つまり北陸を「文化立国として文化治国の目にせよ」というのだ。利家の頭の回転は早い。
(そうか、そういうことだったのか)と気がついた。何よりも嬉しかったのは、信長が依然として利家を信じ、評価してくれていたことだ。
(北陸に風流(文化)の苗を植えて育てれば、それは立派に信長様の天下事業の一翼をになったことになる。いや、天下事業そのものを実現したことになる)利家はそう思った。

当面は「前田は左遷された」「天下事業から除外された」「北陸で何かヘマをやったのだろう」などといろいろいわれるだろう。
「たが批判は一時、風流は永遠だ」とカッコつけた。

"おこもりぐらし"を続けていると、考えることが身近のことに絞られ、小さくなる。子供のころ 小さく小さく小さくなあれ 小さくなってアリさんになあれ という童謡が流行った。

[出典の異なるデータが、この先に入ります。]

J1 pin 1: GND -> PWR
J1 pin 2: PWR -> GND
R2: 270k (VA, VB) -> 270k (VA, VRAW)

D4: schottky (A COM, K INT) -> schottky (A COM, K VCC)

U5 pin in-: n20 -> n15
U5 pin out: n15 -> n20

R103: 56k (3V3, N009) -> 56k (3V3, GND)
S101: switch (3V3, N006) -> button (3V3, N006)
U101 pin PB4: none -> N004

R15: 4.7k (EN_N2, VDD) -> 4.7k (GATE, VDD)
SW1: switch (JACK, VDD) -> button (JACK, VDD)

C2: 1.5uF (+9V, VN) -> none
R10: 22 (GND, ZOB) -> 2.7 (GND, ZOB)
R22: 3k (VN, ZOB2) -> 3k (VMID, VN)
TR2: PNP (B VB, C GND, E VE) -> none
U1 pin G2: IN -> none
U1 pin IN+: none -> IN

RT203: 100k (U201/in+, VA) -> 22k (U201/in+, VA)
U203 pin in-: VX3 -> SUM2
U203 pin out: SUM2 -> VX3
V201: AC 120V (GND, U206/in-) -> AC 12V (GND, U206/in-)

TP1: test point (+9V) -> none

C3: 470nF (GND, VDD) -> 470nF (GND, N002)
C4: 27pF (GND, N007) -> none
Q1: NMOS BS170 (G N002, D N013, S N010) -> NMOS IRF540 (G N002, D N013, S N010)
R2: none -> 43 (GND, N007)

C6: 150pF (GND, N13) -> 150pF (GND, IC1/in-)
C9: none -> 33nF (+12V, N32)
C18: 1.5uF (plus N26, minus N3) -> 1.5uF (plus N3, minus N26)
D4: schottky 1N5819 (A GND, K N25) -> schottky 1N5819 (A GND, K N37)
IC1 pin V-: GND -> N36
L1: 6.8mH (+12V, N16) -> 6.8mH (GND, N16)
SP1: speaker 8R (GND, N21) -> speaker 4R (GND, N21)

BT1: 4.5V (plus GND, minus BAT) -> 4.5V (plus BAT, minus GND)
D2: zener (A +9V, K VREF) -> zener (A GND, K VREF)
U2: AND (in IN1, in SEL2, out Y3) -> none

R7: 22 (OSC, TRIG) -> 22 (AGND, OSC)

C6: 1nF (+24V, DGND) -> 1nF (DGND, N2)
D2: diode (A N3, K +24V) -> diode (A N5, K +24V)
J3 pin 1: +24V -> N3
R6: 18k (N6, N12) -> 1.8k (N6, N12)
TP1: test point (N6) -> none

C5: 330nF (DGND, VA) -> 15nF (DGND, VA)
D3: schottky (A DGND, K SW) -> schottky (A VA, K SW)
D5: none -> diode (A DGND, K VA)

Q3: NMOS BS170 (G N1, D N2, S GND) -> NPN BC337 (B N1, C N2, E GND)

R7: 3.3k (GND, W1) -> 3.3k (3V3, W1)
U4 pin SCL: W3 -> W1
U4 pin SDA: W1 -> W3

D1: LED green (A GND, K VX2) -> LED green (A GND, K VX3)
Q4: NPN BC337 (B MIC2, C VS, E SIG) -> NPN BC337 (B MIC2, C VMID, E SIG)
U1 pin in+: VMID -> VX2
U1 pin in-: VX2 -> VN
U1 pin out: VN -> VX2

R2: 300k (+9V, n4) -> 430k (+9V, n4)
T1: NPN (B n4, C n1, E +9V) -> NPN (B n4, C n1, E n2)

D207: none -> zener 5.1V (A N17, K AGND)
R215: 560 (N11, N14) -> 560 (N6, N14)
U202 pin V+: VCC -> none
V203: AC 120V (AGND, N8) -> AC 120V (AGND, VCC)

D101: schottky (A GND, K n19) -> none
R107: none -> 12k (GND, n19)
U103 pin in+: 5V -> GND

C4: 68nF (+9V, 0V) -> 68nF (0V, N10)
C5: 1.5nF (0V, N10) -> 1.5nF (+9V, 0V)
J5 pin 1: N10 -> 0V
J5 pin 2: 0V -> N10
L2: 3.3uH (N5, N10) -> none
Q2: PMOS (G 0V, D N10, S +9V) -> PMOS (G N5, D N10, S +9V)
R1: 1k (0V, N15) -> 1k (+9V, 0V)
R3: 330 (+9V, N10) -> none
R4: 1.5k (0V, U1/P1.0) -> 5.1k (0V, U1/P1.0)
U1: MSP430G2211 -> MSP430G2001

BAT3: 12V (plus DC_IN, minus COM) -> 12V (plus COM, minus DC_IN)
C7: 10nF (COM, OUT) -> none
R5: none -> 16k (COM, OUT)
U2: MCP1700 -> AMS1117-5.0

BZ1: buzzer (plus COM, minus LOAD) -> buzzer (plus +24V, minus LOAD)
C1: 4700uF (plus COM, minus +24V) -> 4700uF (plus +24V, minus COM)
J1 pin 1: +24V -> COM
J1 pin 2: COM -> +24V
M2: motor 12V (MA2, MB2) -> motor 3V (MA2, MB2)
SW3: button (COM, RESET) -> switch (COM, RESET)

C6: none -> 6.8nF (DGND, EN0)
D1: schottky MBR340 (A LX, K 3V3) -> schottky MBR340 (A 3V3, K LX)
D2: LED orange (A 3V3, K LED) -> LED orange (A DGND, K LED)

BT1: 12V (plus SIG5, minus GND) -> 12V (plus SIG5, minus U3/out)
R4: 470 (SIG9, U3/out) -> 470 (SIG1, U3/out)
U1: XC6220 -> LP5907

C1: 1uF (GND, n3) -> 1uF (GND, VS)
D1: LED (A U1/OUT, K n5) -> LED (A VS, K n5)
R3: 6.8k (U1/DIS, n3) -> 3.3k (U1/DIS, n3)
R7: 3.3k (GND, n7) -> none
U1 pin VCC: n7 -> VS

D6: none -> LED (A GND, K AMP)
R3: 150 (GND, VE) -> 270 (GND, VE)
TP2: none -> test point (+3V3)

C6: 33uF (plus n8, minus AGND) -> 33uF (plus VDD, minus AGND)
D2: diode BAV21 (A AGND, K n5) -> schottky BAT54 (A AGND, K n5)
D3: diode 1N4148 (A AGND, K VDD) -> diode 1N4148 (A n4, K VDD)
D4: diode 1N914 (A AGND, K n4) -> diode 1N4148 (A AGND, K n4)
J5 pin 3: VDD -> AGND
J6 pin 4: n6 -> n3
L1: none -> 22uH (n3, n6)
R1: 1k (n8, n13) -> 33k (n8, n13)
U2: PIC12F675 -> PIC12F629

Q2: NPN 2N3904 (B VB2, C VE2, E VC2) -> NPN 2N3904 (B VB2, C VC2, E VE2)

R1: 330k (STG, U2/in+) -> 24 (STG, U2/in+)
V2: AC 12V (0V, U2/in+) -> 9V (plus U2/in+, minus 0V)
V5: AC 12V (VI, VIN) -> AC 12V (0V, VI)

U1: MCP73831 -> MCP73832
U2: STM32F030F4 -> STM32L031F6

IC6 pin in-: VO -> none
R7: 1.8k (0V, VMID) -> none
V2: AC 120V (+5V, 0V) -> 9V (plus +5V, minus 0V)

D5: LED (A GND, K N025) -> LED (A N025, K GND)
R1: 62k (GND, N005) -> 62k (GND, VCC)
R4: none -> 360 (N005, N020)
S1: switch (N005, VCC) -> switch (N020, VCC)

そのアリさんは夏の間働らきすぎて、冬になると冬死にしてしまった(と、童話は伝える)。

私は利家の決断をいまのような世の中に活用すべきだと思う。つまり、
「マイナスをプラスに転換する」
「一時の不遇でオチコマないこと」

などである。

だからといって、利家がこの時立てた志はその後スンナリと実現されたわけではない。加賀が"文化の国"と銘打たれるのには、二代、三代、四代の藩主を経て、五代までかかった。

五代目は"松雲公(しょううんこう)"と敬称された綱紀(つなのり)だ。

学者でもあった。古今東西から本を集めた。その量と質の高さに、当時学者たちは、
「金沢城は日本の書府だ」

と羨ましがった。

また伝統工芸品の生産を奨励したので、
「百工比照」

の賞讃を浴びた。

ただし、このために藩財政がかなり傾いたのも事実だ。が、
「松雲公のせいだ」とは面と向ってはいわなかった。利家の"風流(文化)立国"の精神が固く守られていたためだ。